Bartoszewski: I Do Not Expect of Pope to Apologise to Jewish Nation

Prof. Władysław Bartoszewski photo A. Stelmasiak/FotoKAI

Chairman of the International Auschwitz Council, Professor Władysław Bartoszewski told KAI that he does not expect of Pope Benedict XVI to apologise to the Jewish nation for the crimes committed by German Nazis during his upcoming visit to the former Nazi German concentration camp Auschwitz-Birkenau.

"I do not expect this. For me the Pope is not a German, since otherwise I would have to think that the Polish Pope would be treated not as a leader of the Church but as a Pole. And I was accompanying John Paul II in Germany and was satisfied to see that the Germans treated him as the Supreme Pontiff rather than as a Pole. By the same token we must accept the role of Benedict XVI" – observed Bartoszewski in response to the question if the German Pope should apologise to the Jewish nation for the crimes of his nation.

"John Paul II expressed contrition on behalf of the Church for the crimes committed by Christians with respect to the Jews on many occasions in the past. How many times can we reiterate the same words? This is unnecessary. What is at issue is an example to be set, the development of the attitude of the people of God" - added Bartoszewski, himself a former inmate of the Nazi concentration camp in Auschwitz.
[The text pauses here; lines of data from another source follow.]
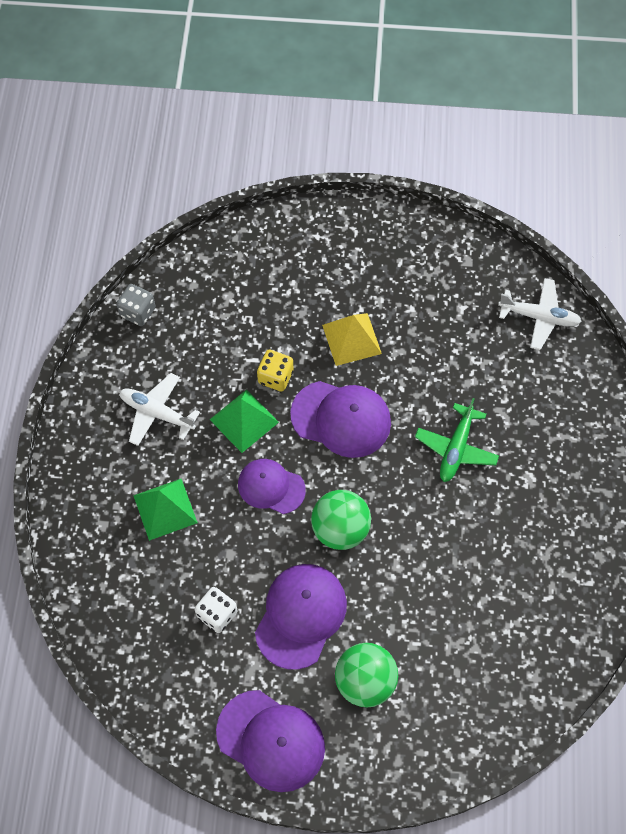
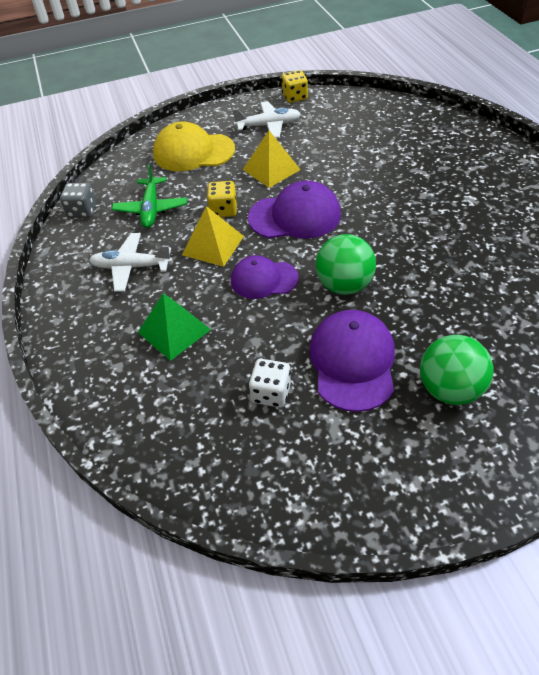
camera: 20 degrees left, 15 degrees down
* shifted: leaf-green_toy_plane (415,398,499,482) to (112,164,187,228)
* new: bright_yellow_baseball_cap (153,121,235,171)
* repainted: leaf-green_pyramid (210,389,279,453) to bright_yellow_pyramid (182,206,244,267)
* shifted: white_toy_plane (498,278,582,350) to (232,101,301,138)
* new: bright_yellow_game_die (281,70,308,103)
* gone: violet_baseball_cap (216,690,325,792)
Bartoszewski recalled that the first concentration camps were created on German soil. "When the present Pope was 7 years old in 1934, the Dachau camp was set up near Munich. It was a camp where Germans incarcerated Germans. Opponents of the regime were detained there, not only socialists and communists, but also Catholics, including priests who did not fall for the Nazi ideology " – said Professor Bartoszewski.

"Our present Holy Father is a son of a nation which first experienced a departure from Christianity and from faith in God. His stay here has, then, an additional symbolic significance" – stressed the Chairman of the International Auschwitz Council.